[Opening INFORMATION PROVIDED section]

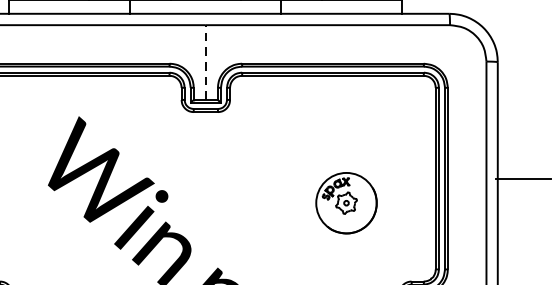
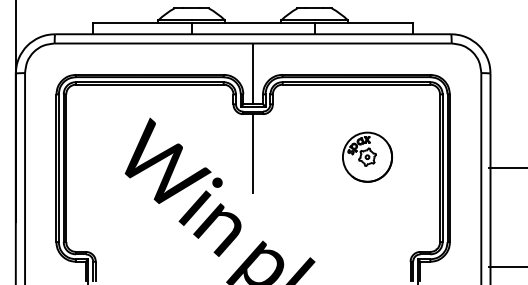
line: (206, 62) -> (253, 73), dashed -> solid
line: (206, 160) -> (253, 153), added
part: (346, 202) -> (367, 156), moved

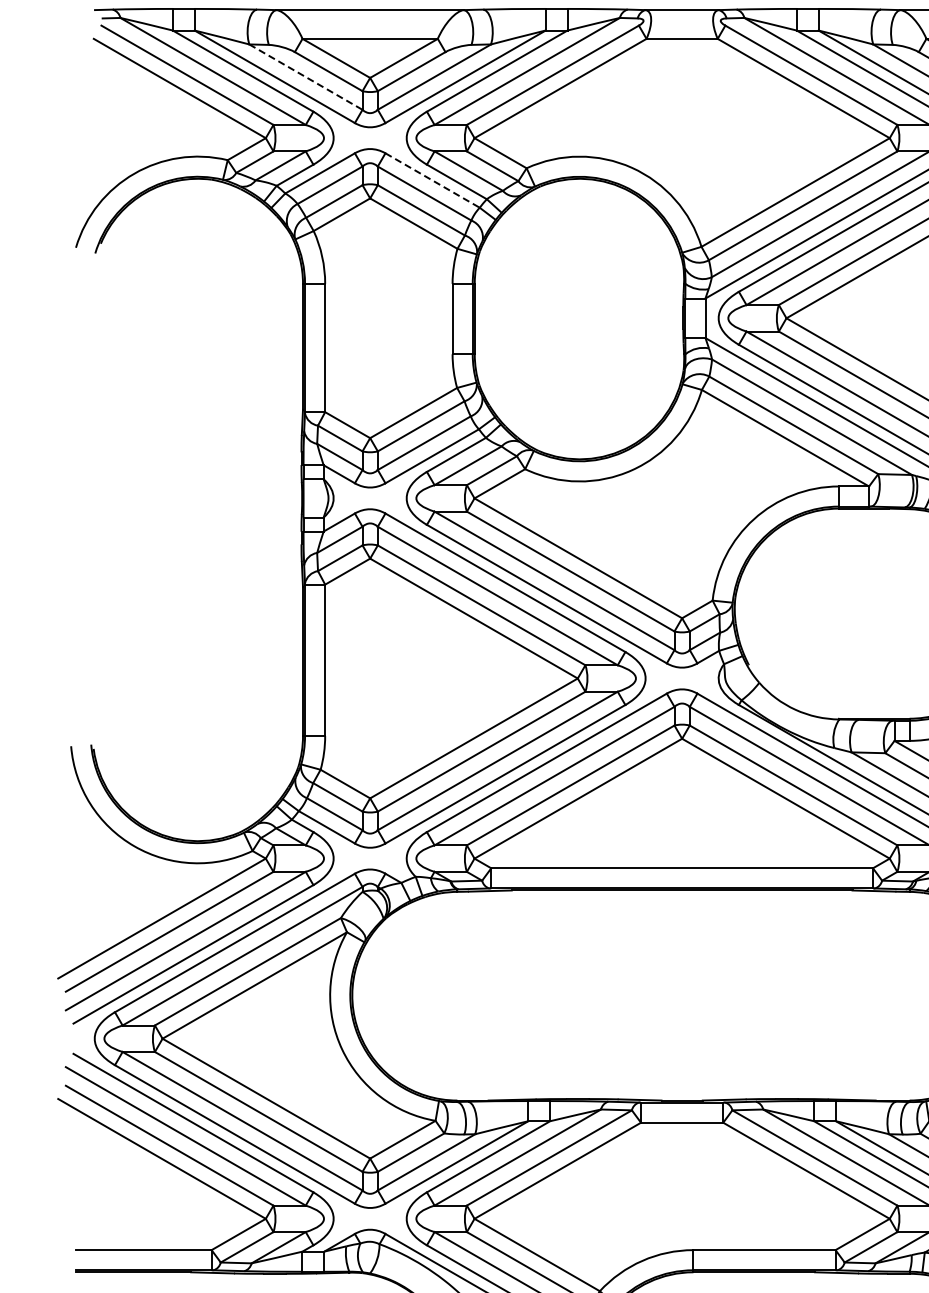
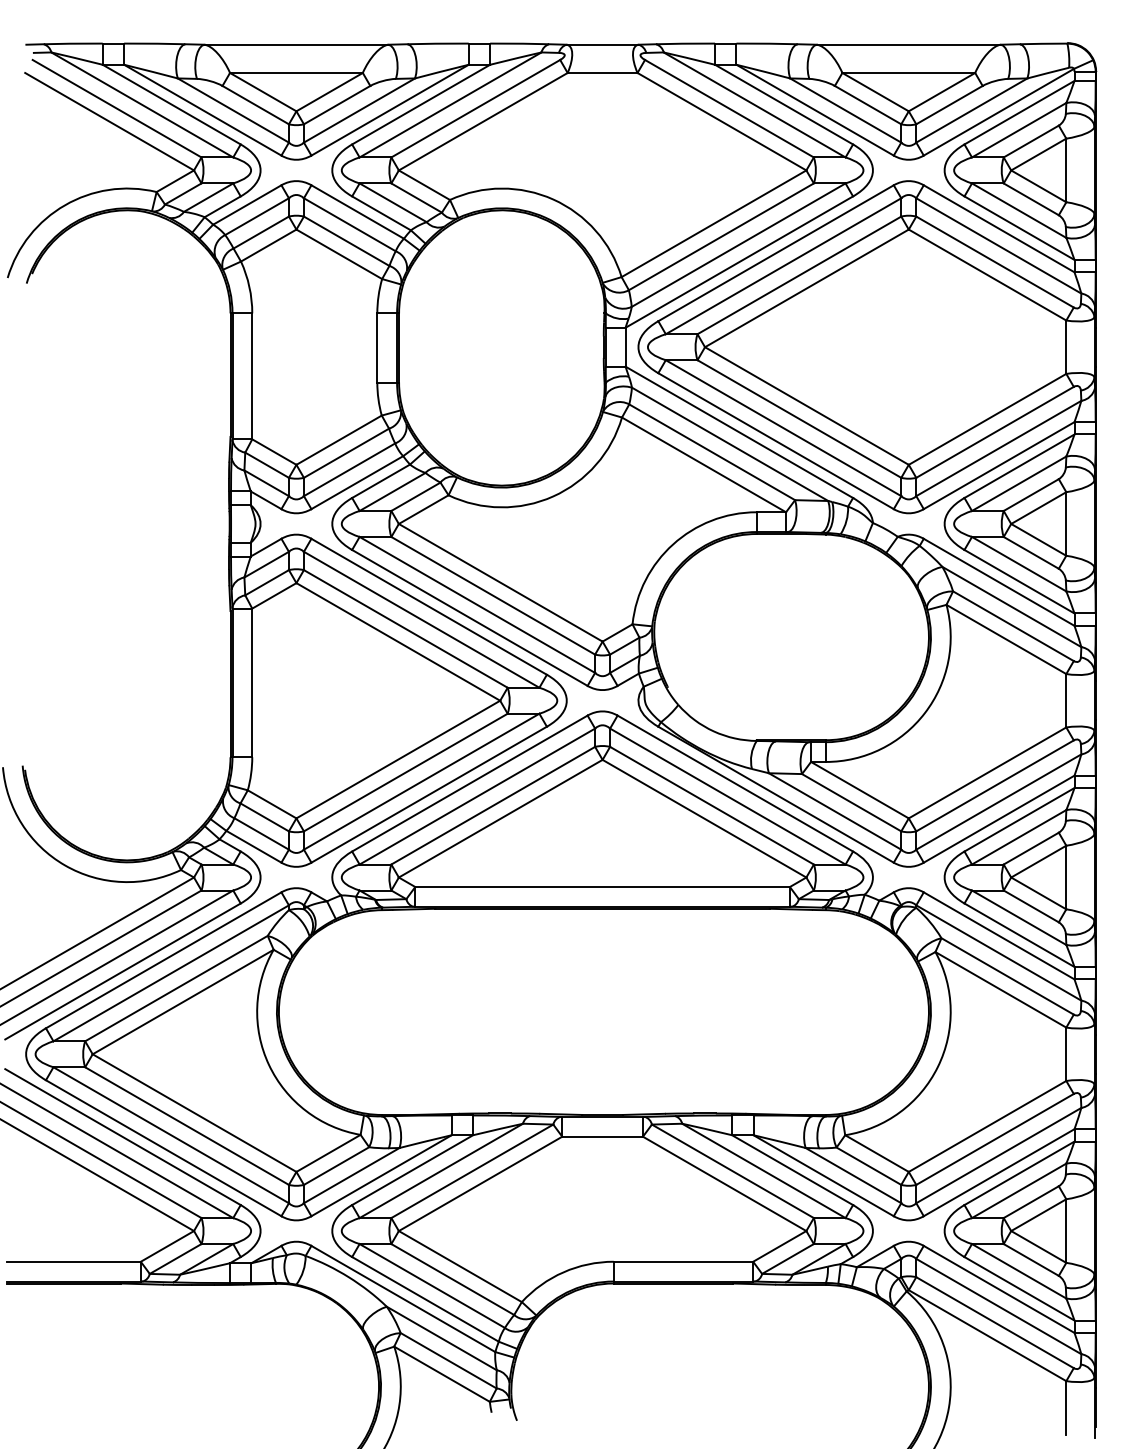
line: (306, 77) -> (233, 110), dashed -> solid
line: (433, 181) -> (358, 212), dashed -> solid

[Closing INFORMATION PROVIDED section]

### TASK DETAILS
Your copy should match the records above word for word, but without images.

### WORKED SOLUTION
line: (206, 62) -> (253, 73), dashed -> solid
line: (206, 160) -> (253, 153), added
part: (346, 202) -> (367, 156), moved

line: (306, 77) -> (233, 110), dashed -> solid
line: (433, 181) -> (358, 212), dashed -> solid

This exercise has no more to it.